Oleh: Timboel Siregar
Koordinator Advokasi BPJS Watch
Sekjen Organisasi Pekerja Seluruh Indonesia (Opsi)
Rancangan Undang-Undang Kesehatan (RUU Kesehatan) yang saat ini sudah disahkan sebagai inisiatif DPR RI terus menuai polemik di masyarakat.
Salah satunya adalah tentang Revisi UU BPJS di RUU Kesehatan. Pasal 7 ayat (2) UU BPJS yang mengamanatkan BPJS bertanggug jawab langsung ke Presiden akan direvisi di RUU Kesehatan dengan ketentuan yaitu BPJS bertanggug jawab kepada Presiden melalui Menteri.
BPJS Kesehatan akan bertanggungjawab langsung ke Presiden melalui Menteri Kesehatan. Ketentuan ini didukung oleh Pasal 13 ayat (2) huruf a RUU Kesehatan yang menyatakan BPJS melaksanakan penugasan dari kementerian Kesehatan.
Di UU BPJS saat ini, BPJS bertangung jawab ke Presiden secara langsung tanpa melalui Menteri. Dan di UU BPJS tidak ada ketentuan tentang BPJS melaksanakan penugasan dari Kementerian Kesehatan.
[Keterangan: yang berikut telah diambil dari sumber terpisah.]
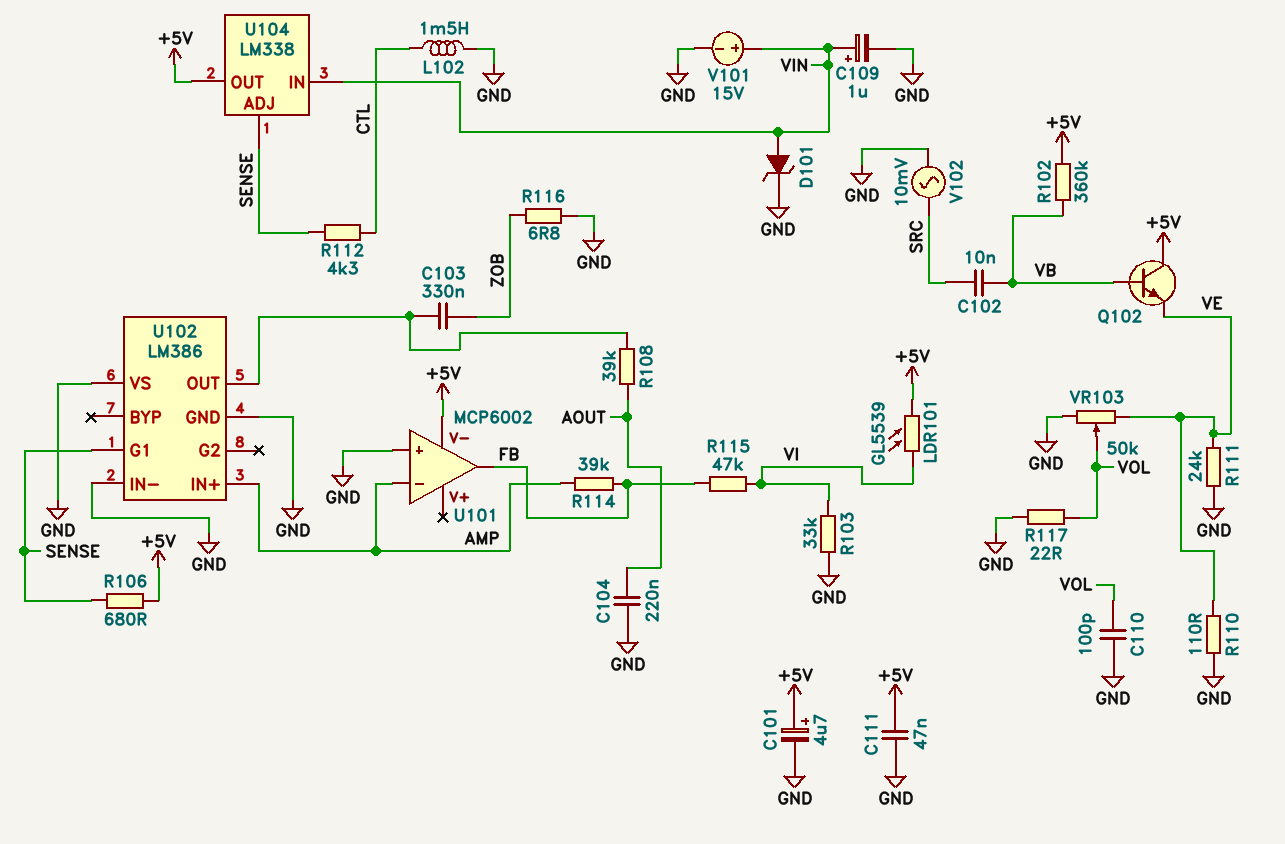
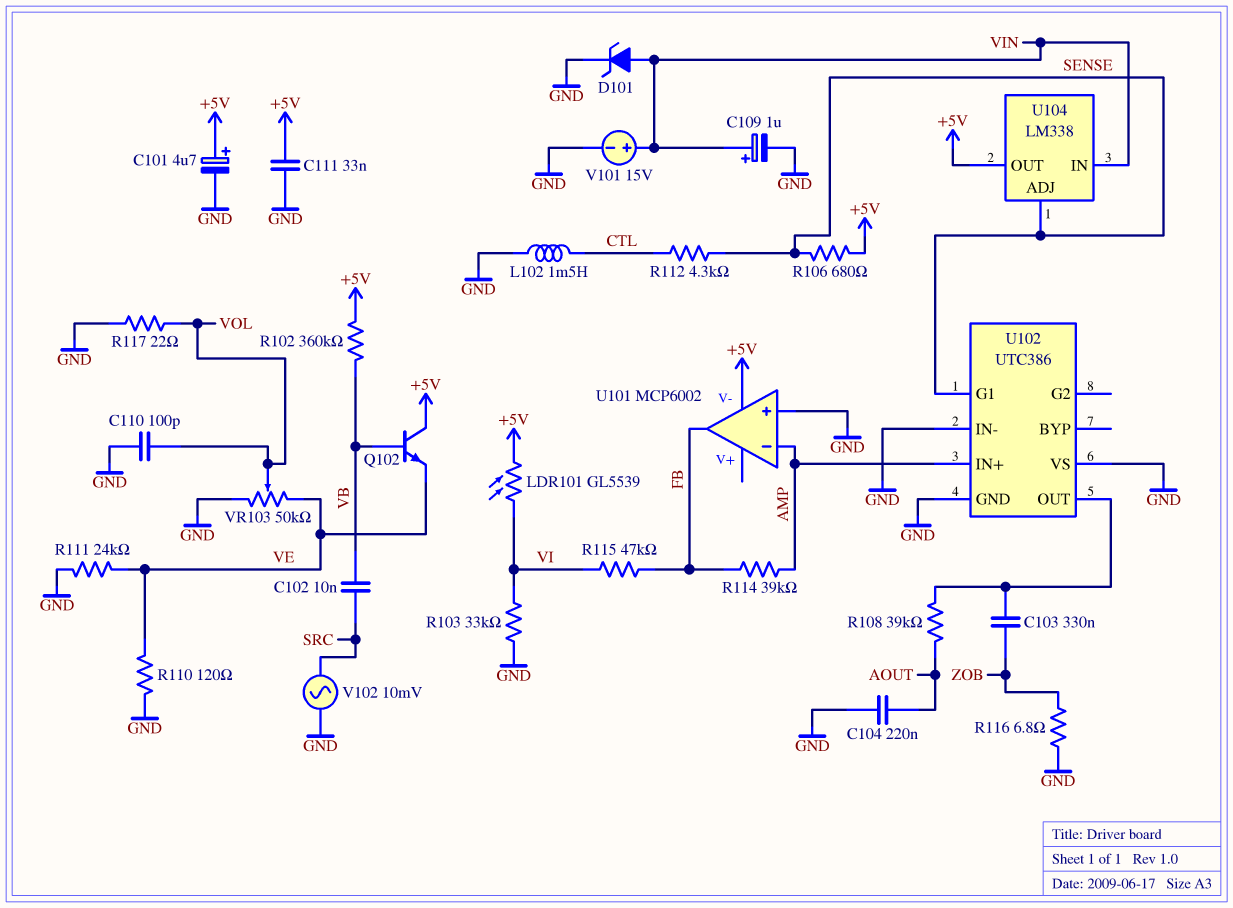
C111: 47nF (+5V, GND) -> 33nF (+5V, GND)
R110: 110 (GND, VE) -> 120 (GND, VE)
U102: LM386 -> UTC386

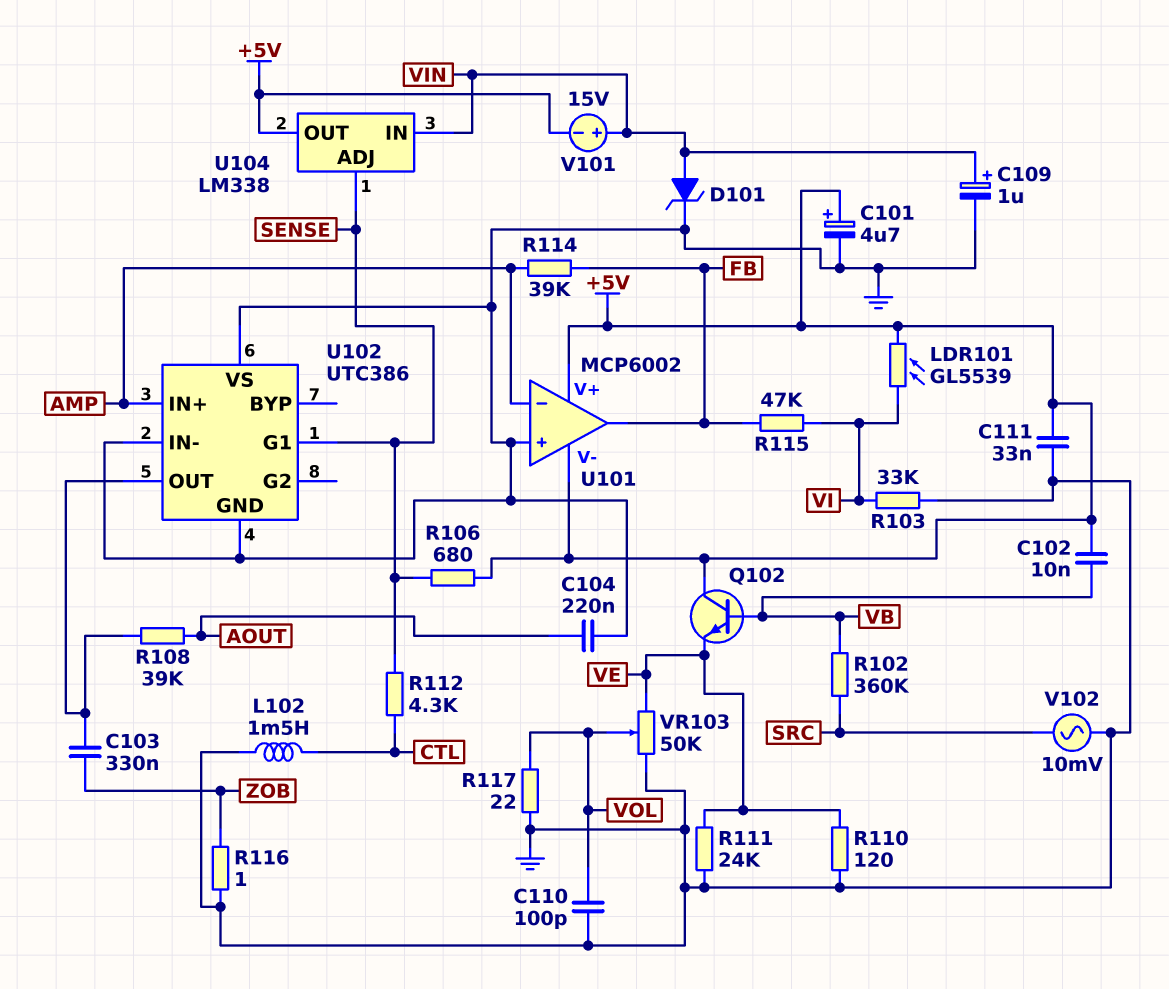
C102: 10nF (SRC, VB) -> 10nF (+5V, VB)
R102: 360k (+5V, VB) -> 360k (SRC, VB)
R116: 6.8 (GND, ZOB) -> 1 (GND, ZOB)
U101 pin V+: none -> +5V
V101: 15V (plus VIN, minus GND) -> 15V (plus VIN, minus +5V)

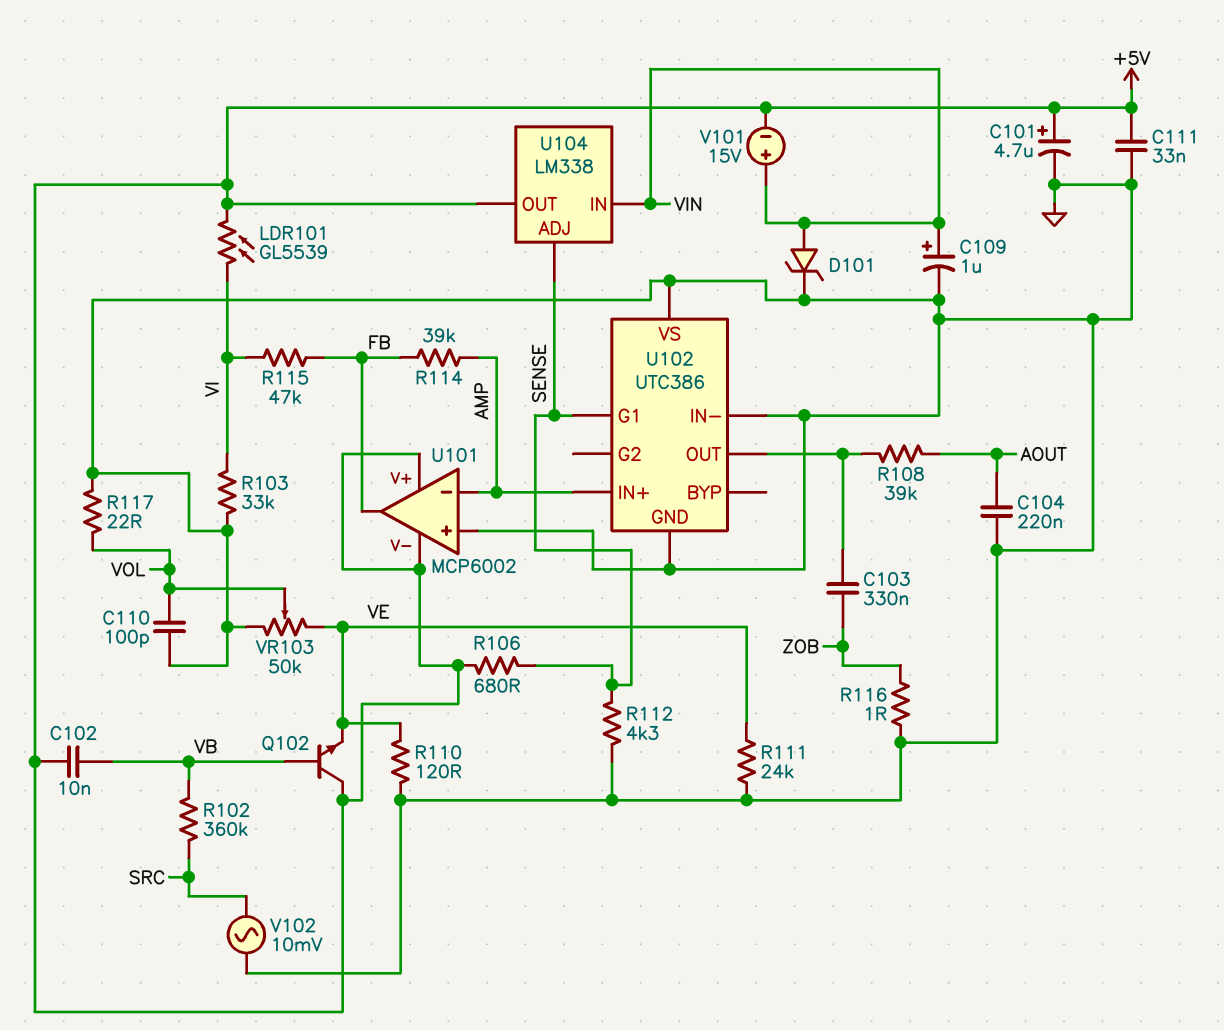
L102: 1.5mH (CTL, GND) -> none
R112: 4.3k (CTL, SENSE) -> 4.3k (GND, SENSE)

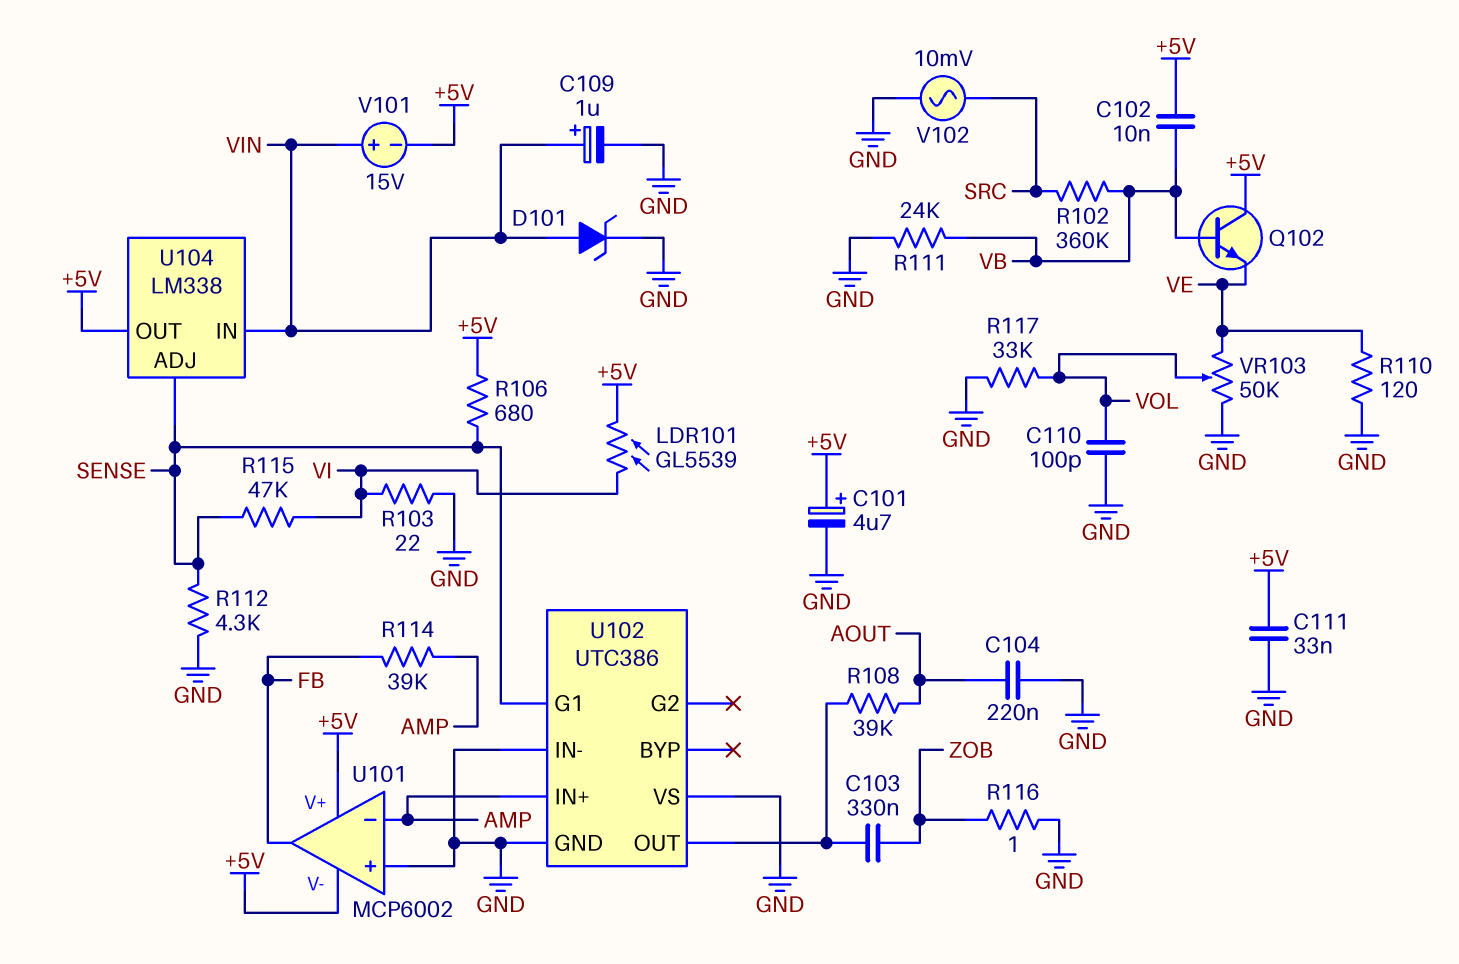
R103: 33k (GND, VI) -> 22 (GND, VI)
R111: 24k (GND, VE) -> 24k (GND, VB)
R115: 47k (FB, VI) -> 47k (SENSE, VI)
R117: 22 (GND, VOL) -> 33k (GND, VOL)

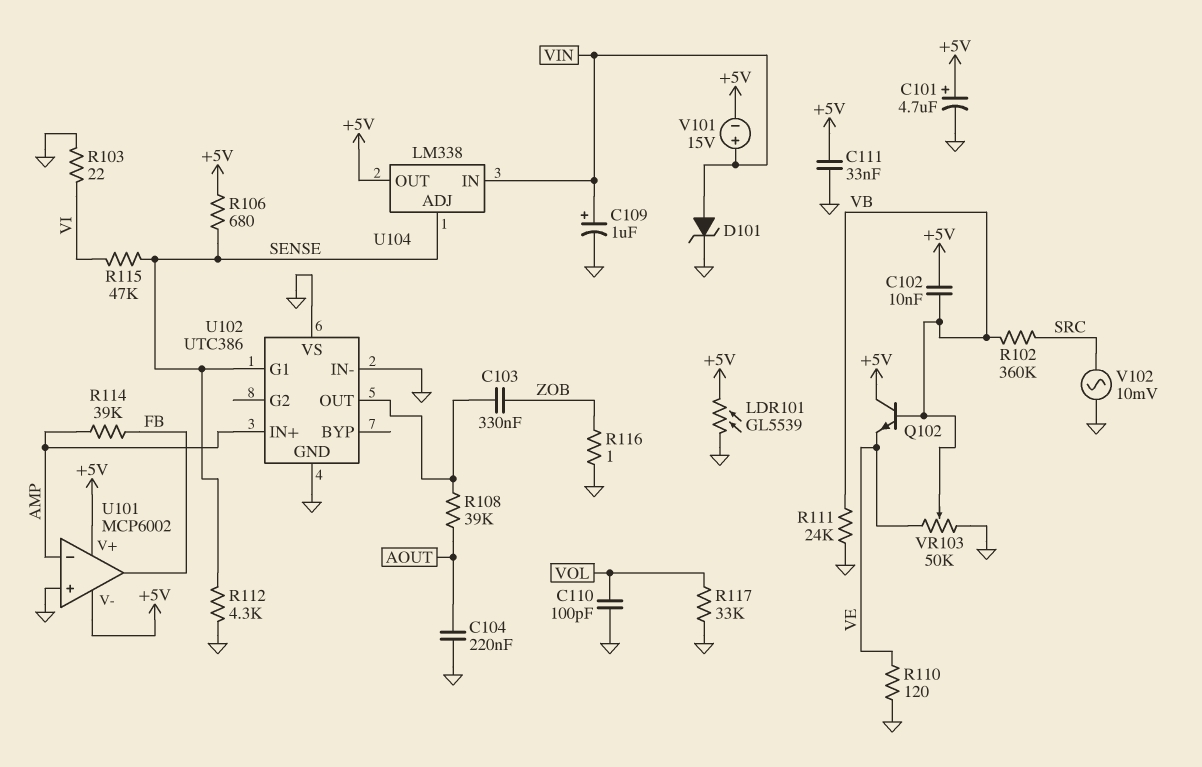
LDR101: GL5539 (+5V, VI) -> GL5539 (+5V, GND)
VR103: 50k (GND, VE, wiper VOL) -> 50k (GND, VE, wiper VB)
Ketentuan di RUU Kesehatan ini akan menurunkan kewenangan BPJS (yaitu Direksi dan Dewan Pengawas BPJS).
Program JKN yang merupakan amanat konstitusi tidak bisa dilaksanakan sendiri oleh BPJS Kesehatan, namun perlu dukungan dari Kementerian/Lembaga lainnya.
Hadirnya Inpres No 1 tahun 2022 tentang optimalisasi Pelaksanaan program JKN yang melibatkan 30 Kementerian/Lembaga dan Pemda memposisikan BPJS memang harus bertanggungjawab langsung ke Presiden, sehingga pelaksanaan program JKN memiliki check and balanced system antara BPJS dan 30 K/L.
Bila BPJS di bawah Menkes maka program JKN akan terancam tidak berjalan dengan baik, yang dampaknya langsung kepada masyarakat.
Dengan pasal-pasal tersebut maka Menteri Kesehatan berpotensi akan mengintervensi kerja-kerja BPJS.
BPJS akan melaksanakan tugas-tugas Kemenkes dengan menggunakan dana masyarakat yang dikumpulkan sebagai iuran JKN.
Tugas Kemenkes yang seharusnya dibiayai APBN bisa dialihkan menjadi pembiayaan dari iuran masyarakat.
Program Kesehatan yang bersifat UKM (Upaya Kesehatan Masyarakat) yang dilakukan Kemenkes dengan pembiayaan APBN seperti Germas (Gerakan Masyarakat Hidup sehat) bisa saja nanti diserahkan kepada Program JKN untuk membiayainya.
Demikian juga dengan program Kemenkes lainnya. Memposisikan tanggung jawab BPJS melalui Menteri Kesehatan merupakan celah untuk menyalahgunakan iuran JKN.
Saya kira KPK harus menganalisa usulan revisi UU BPJS di RUU Kesehatan khususnya Pasal 7 ayat (2) dan Pasal 13 ayat (2) huruf a.
Pasal-pasal ini berpotensi menjadi celah korupsi dana masyarakat yang dikumpulkan sebagai iuran JKN.
Bila hal ini terjadi maka program JKN akan kembali berpotensi mengalami defisit karena penggunaan iuran masyarakat yang dikumpulkan di BPJS Kesehatan digunakan untuk kepentingan Kemenkes. Bila defisit maka akan berdampak langsung pada penurunan pelayanan kepada masyarakat.
Mengingat Program JKN yang sudah memberikan banyak manfaat kepada rakyat Indonesia, walaupun masih ada persoalan di lapangan, seharusnya BPJS ditingkatkan kewenangannya sehingga kendala-kendala yang dihadapi di lapangan terkait pelaksanaan Inpres oleh K/L dan Pemda dapat segera dicarikan solusinya.
Presiden harus mendukung kerja-kerja BPJS Kesehatan untuk peningkatan pelayanan kepada masyarakat. Masih ada K/L yang tidak serius mendukung JKN, dan oleh karenanya Presiden harus mengevaluasi K/L tersebut.
Peningkatan kualitas Program JKN harus didukung oleh peningkatan kewenangan BPJS.
BPJS yang merupakan badan hukum publik yang mengelola dana masyarakat, harus diposisikan tetap bertanggungjawab langsung kepada Presiden tanpa melalui Menteri.